NFTs for supply chain management

The non-fungible token (NFT) market surpassed 40 billion dollars in 2021, with nearly 41 billion dollars’ worth of cryptocurrency sent using smart contracts. This impressive market increase over the last year shows how interest is gathering around NFTs. With applications to various industries, from music to healthcare, it is time to assess how NFTs can benefit manufacturing too.

NFTs are non-replaceable units of data stored on a blockchain. These units are uniquely identifiable, and have been traditionally used as representations of digital assets such as videos, photos, music and digital art. However, their applications extend beyond the world of collectables.

For example, long, extensive and complex paper trails will soon be a thing of the past if companies are to implement NFTs to their supply chain. Instead of an endless paper trail of transactional ownerships and more, NFTs would create a digital footprint or a token ID that would follow that item throughout its lifespan. 

To be more specific, NFTs in the supply chain would work by creating a unique identification for each product. This ID would contain all the relevant information stored in the NFT’s metadata. Once this NFT is minted, product documentation is recorded using blockchain, which is updated in real-time. Due to the nature of blockchain, the records assigned to the NFT are unchangeable, reducing and potentially eliminating discrepancies in information between parties. 

NFTs' transparency and immutability can ensure reliable and authentic supply chain data, making them the perfect management tool.

Uses for NFTs in supply chain management

NFTs can be beneficial for supply chain purposes, as many companies are concerned with maintaining trustworthy digital data. NFTs ensure this data cannot be tampered with, making them perfect for supply chain management. NFTs also offer many other benefits, such as reliable traceability, product authentication and certification.

Because NFTs can be assigned to physical, real-world objects, a supply chain manager can use them to track a variety of products and materials. To do this, the supply chain manager only needs to create a digital representation of the physical object on the blockchain to enable the transactions to be safely tracked and stored. 

The use of NFTs for traceability purposes allows for a range of useful tracking applications, such as tracking packages from warehouses, recording each new owner, and preventing package losses. NFTs can also be useful in tracking reusable packaging or expensive materials. This could help ensure consumers get the quality goods they ordered instead of cheaper alternatives, and helps prevent the loss of goods during delivery.
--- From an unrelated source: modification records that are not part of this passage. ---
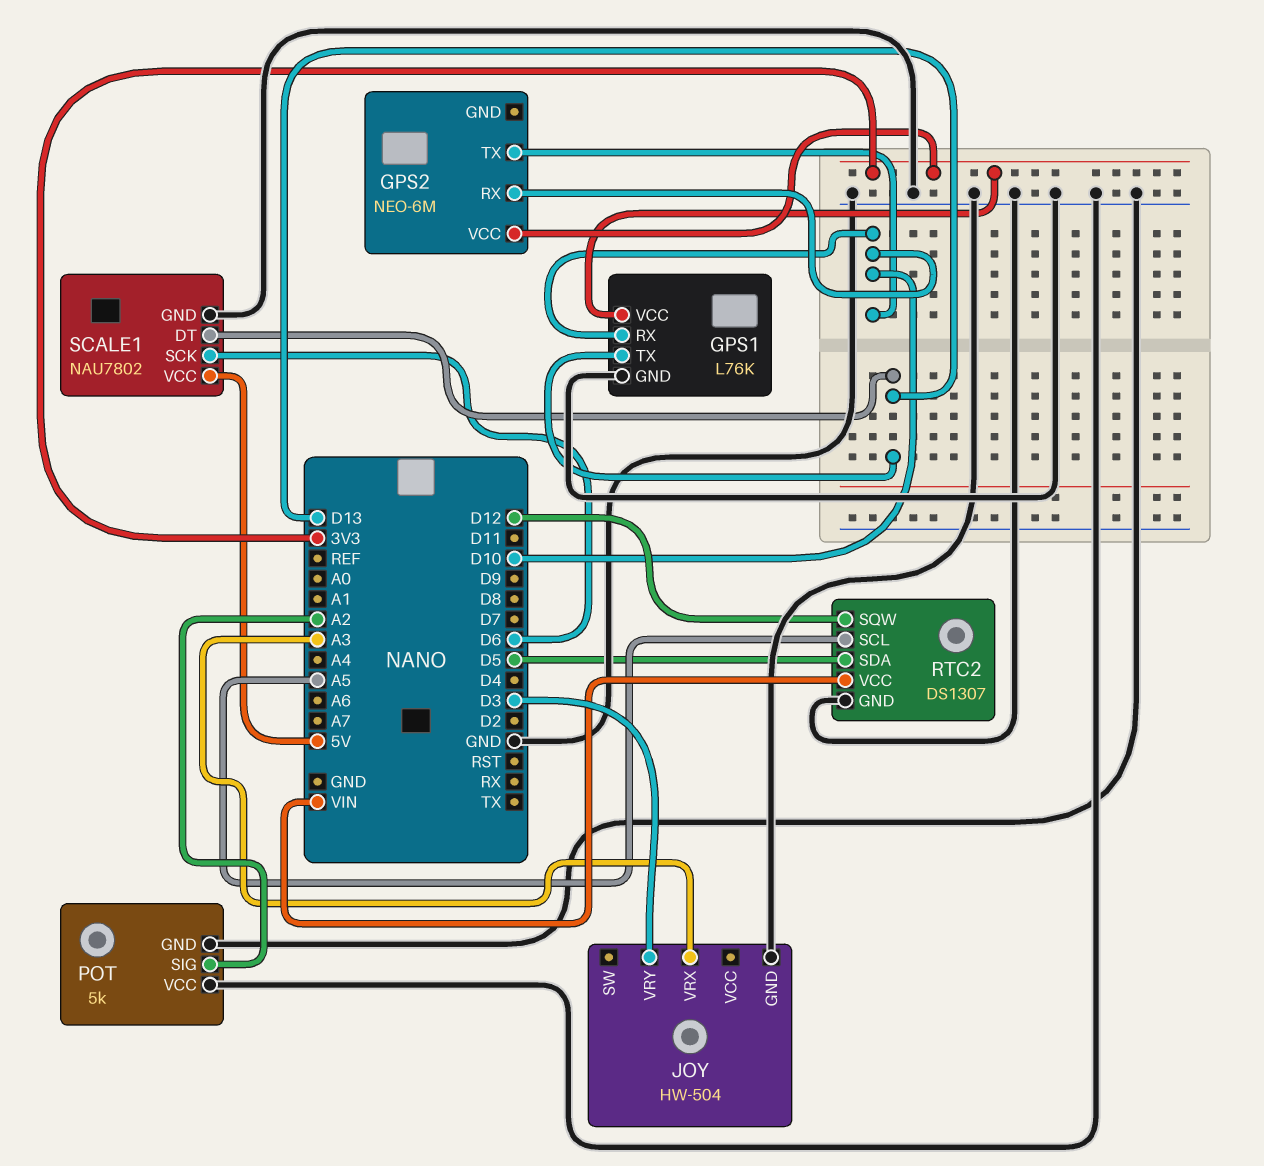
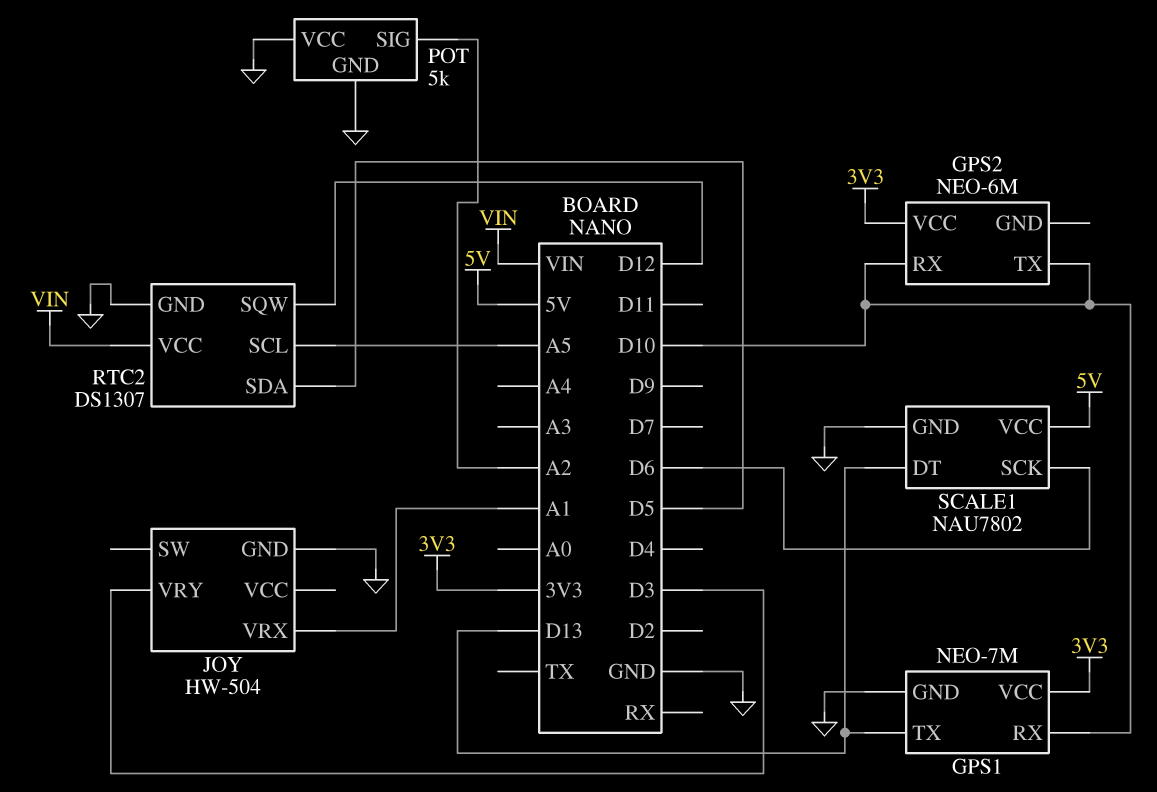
GPS1: L76K -> NEO-7M
JOY pin VRX: A3 -> A1

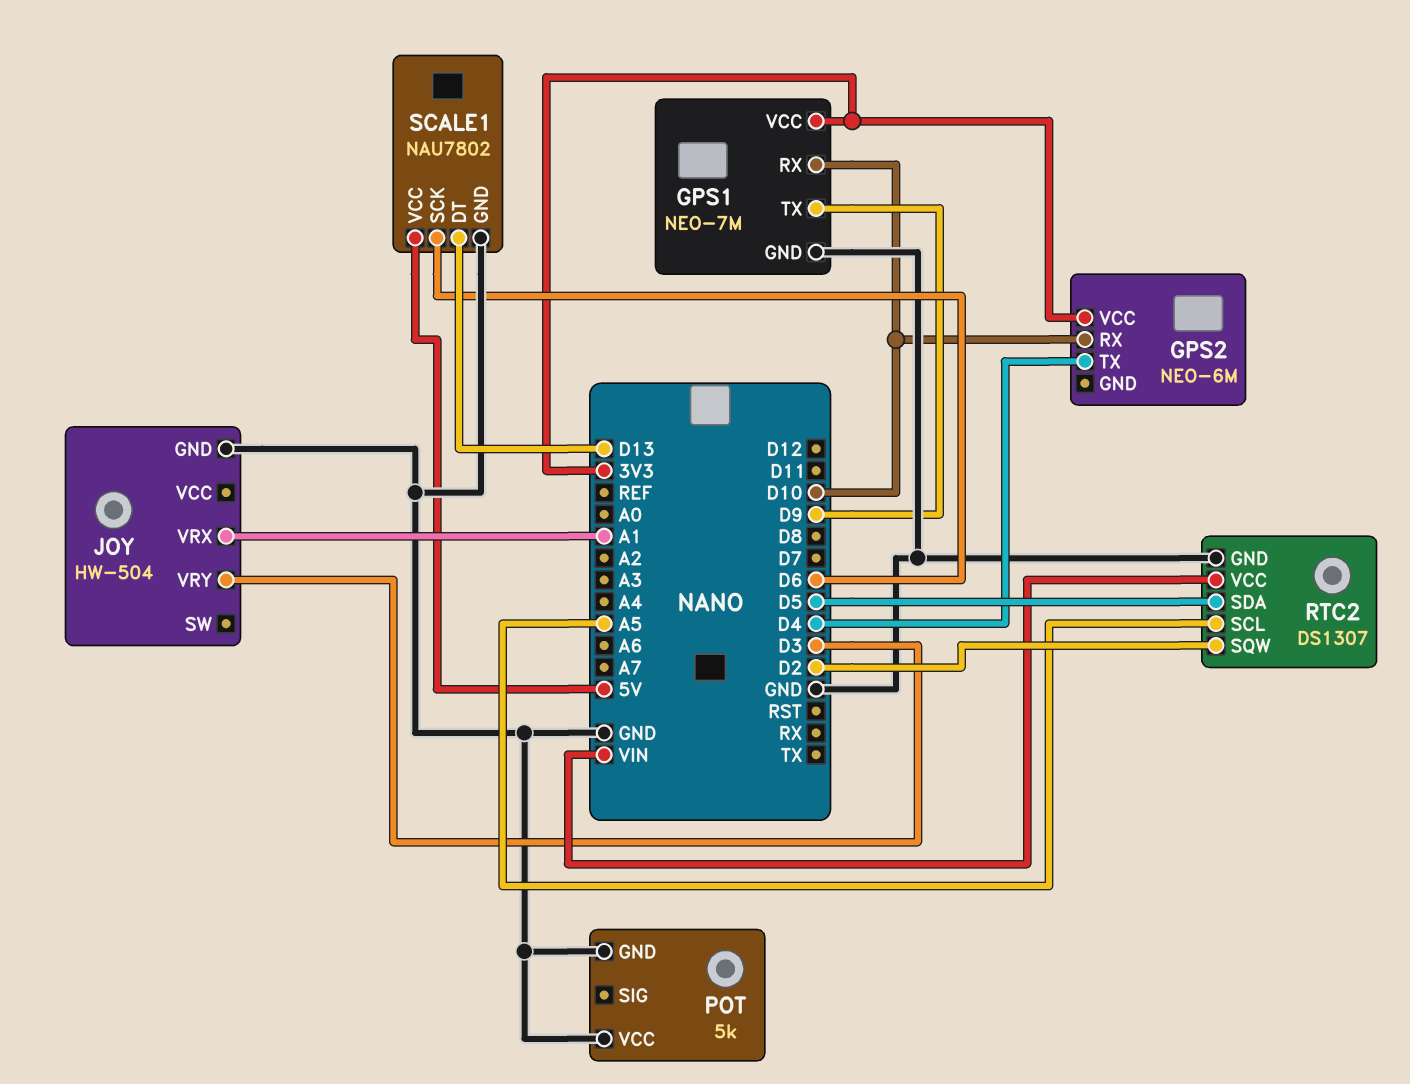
GPS1 pin TX: D13 -> D9
GPS2 pin TX: D10 -> D4
POT pin SIG: A2 -> none
RTC2 pin SQW: D12 -> D2

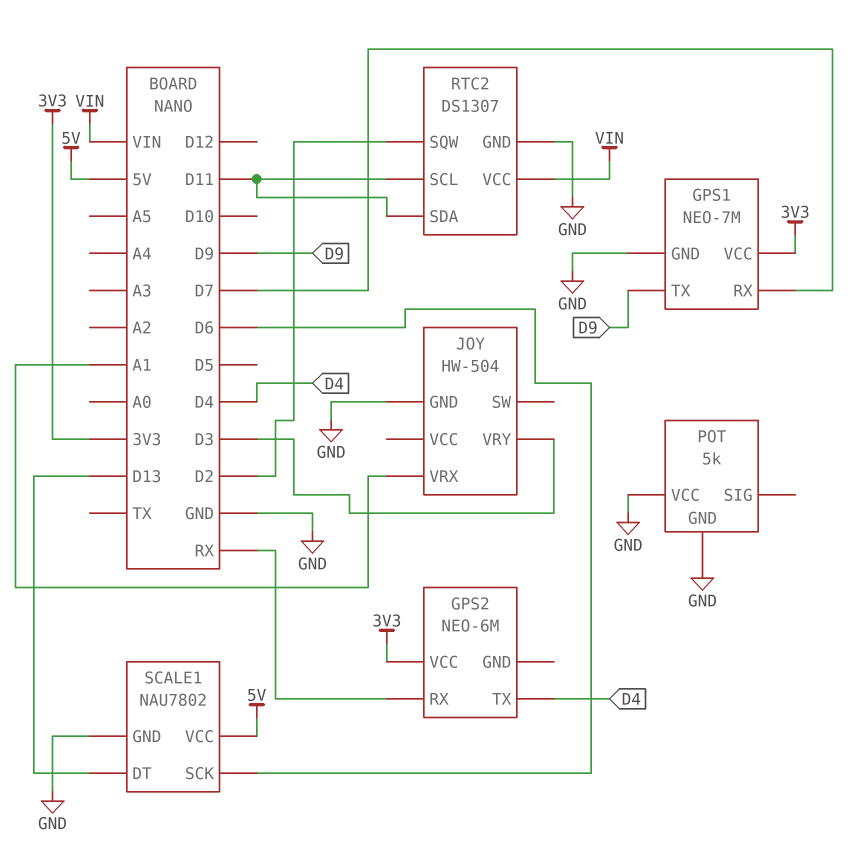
GPS1 pin RX: D10 -> D7
GPS2 pin RX: D10 -> RX
RTC2 pin SCL: A5 -> D11
RTC2 pin SDA: D5 -> D11

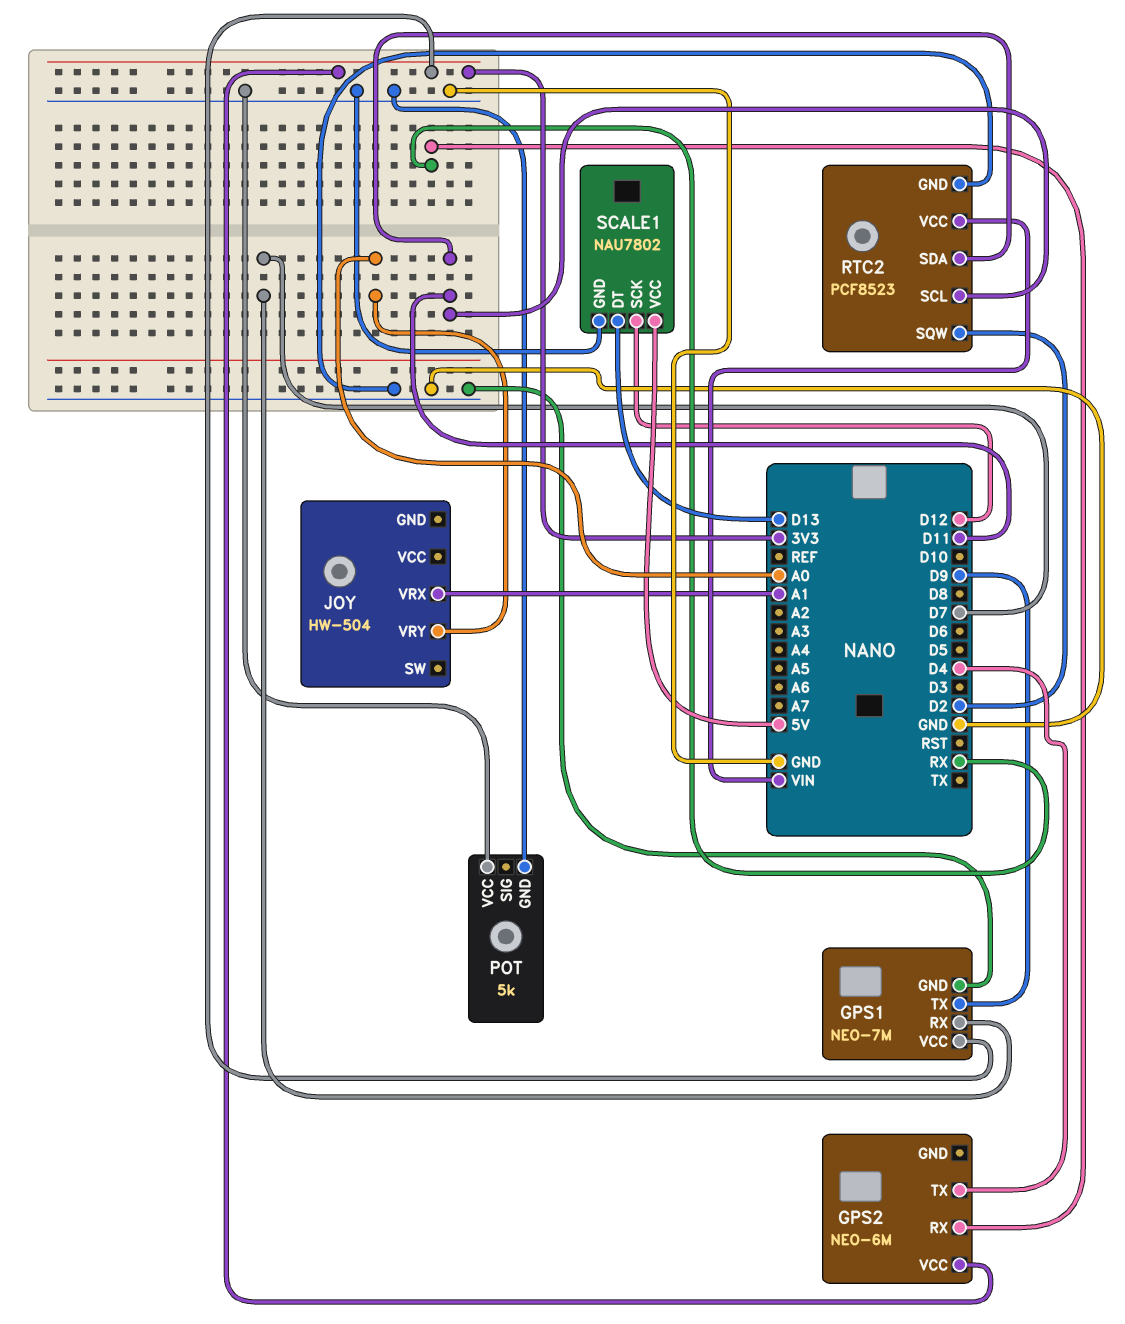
JOY pin GND: GND -> none
JOY pin VRY: D3 -> A0
RTC2: DS1307 -> PCF8523
SCALE1 pin SCK: D6 -> D12

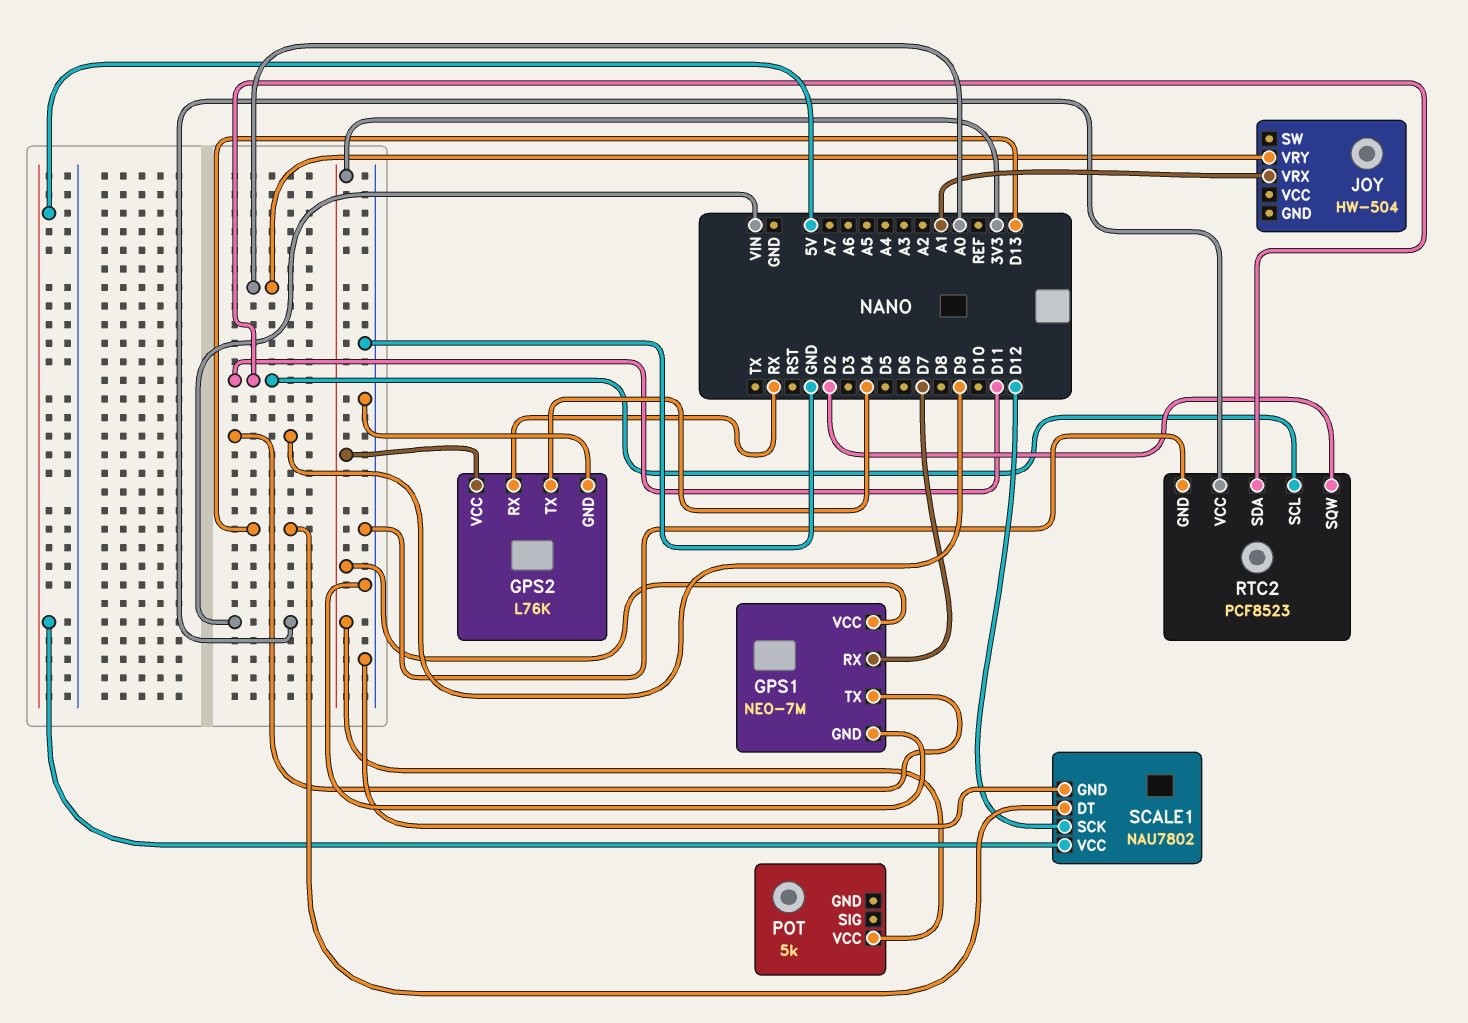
GPS2: NEO-6M -> L76K
GPS2 pin GND: none -> GND
POT pin GND: GND -> none
POT pin VCC: GND -> 3V3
Other uses include product origin and authentication records. This allows third parties to easily confirm the product's origin as well as its ownership history, just like a car logbook, except this record cannot be changed and is digital. The NFTs creator can even design it to send royalties back to the original creator every time the product is resold. The NFT can also be used to control and extend warranty and insurance information. This application is demonstrated by the luxury watch brand Breitling, which introduced NFT passports for their watches. 

NFTs can also be used to provide certifications for a product. Nowadays, consumers are becoming increasingly more selective about the products they buy, searching for trusted certifications such as fair trade. This concept can be applied to NFTs by having third-party certifiers for product standards or labour safety requirements that would mint the NFT with the appropriate certification. This would ensure the product is digitally labelled as certified, much like the physical free-range ones seen on eggs.

The challenges

There are legal aspects to consider with using NFTs and current law does little to protect them due to the infancy of the technology. Copyright protection currently exists separately to NFTs, meaning that NFT creators should be careful when it comes to marketing and advertising them. For example, an NFT could be created to represent a sculptor’s artwork and be sold as a creation of that sculptor even if the artist played no role in making the product or authorising the use of images. 

Similar issues could occur when using NFTs in manufacturing. For example, an NFT could be created to represent a components design without the designer being aware or authorising the use of his designs. NFTs are known to have a common issue with plagiarism, fakes and spam, with more than 80 per cent of NFTs minted for free on OpenSea’s platform being reported for these issues. 

However, there are ways to lessen counterfeit risks. Some platforms use manual verification to solve counterfeit issues, for example, OpenSea requires all people submitting NFTs for minting to provide information such as name, email, selection of works, social network presence, and more, in an effort to authenticate the person’s identity. 

Although NFTs are a newer concept with kinks that still need working out, they show increasing potential across a variety of industries and are proving to be a more effective way of identifying and tracking items and information. With the growth of industry 4.0 and a push to make manufacturing more modern, NFTs are certainly a useful innovation to apply to a business.